Incidence Proportion (Cumulative Incidence or Risk)
Incidence proportion, also known as cumulative incidence or risk, is the most straightforward measure of incidence. It is calculated as the number of new cases during a specified period divided by the size of the population at risk at the start of that period. It is a proportion, meaning it ranges from 0 to 1 and is often expressed as a percentage, such as “a 5% risk of developing the flu during the winter season.”
The incidence proportion is interpreted as the average risk of developing the disease over a fixed time interval. It makes the assumption that the entire population at risk at the beginning of the study has been followed for the entire duration. This measure is highly valuable in fixed cohorts (groups of individuals followed over time), but it becomes less accurate in dynamic populations where individuals enter or leave the population during the study period through births, deaths, or migration, leading to unequal observation times.
Incidence Rate (Incidence Density)
The incidence rate, or incidence density, is a more precise and sophisticated measure of incidence that addresses the challenge of varying follow-up times.
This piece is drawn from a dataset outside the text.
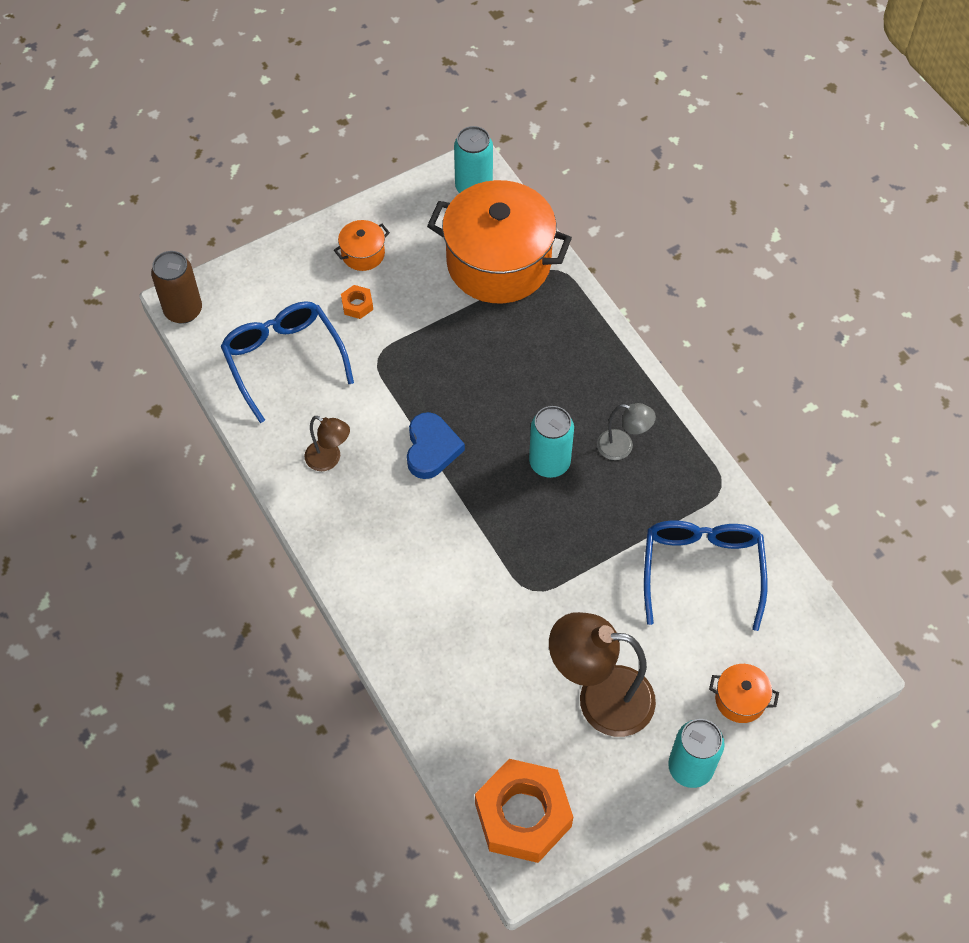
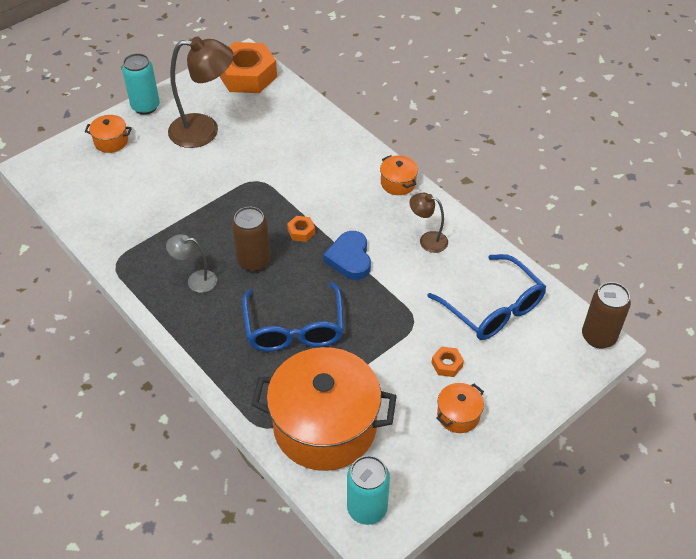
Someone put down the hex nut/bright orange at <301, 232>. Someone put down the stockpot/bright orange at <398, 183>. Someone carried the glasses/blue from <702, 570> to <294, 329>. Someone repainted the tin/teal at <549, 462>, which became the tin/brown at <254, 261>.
Instead of simply using the number of people at risk as the denominator, the incidence rate uses the total amount of observation time contributed by all individuals who remained at risk, measured in “person-time” units (e.g., person-years, person-months). The formula is the number of new cases divided by the total person-time at risk.
This approach accurately accounts for the fact that participants may be lost to follow-up, refuse to continue participating, die from another cause, or enter the study at different times. Each person contributes only the time they were truly observed and at risk. The resulting incidence rate is expressed as an event per unit of person-time (e.g., 15 cases per 1,000 person-years). This measure reflects the speed at which new cases are occurring in the population and is mathematically a true rate.
The Relationship Between Prevalence and Incidence
Prevalence and incidence are closely linked, and for rare, stable diseases, their relationship can be approximated by a simple equation: Prevalence ≈ Incidence × Duration. This formula highlights how a disease’s occurrence in a population is a function of how often new cases arise (incidence) and how long people live with the condition (duration). Consequently, a change in prevalence can be due to a change in incidence (e.g., a new epidemic leads to higher incidence) or a change in duration (e.g., a new drug extends the life of patients without curing them, increasing duration and therefore prevalence).
Understanding this relationship is crucial for interpreting public health data. If prevalence is rising, an epidemiologist must determine if it is due to more people getting sick (higher incidence, indicating a need for prevention) or people living longer with the disease (higher duration, indicating a need for chronic care and support services). The choice between measuring incidence and prevalence depends entirely on the research question: incidence for etiological studies and prevalence for burden assessment and resource planning.
In summary, the measures of disease frequency—counts, ratios, proportions, prevalence, and incidence—are the essential tools of epidemiology. They provide the necessary context to move beyond anecdotal observation to systematic, comparable data, forming the foundation of all efforts to monitor, understand, and control disease within populations.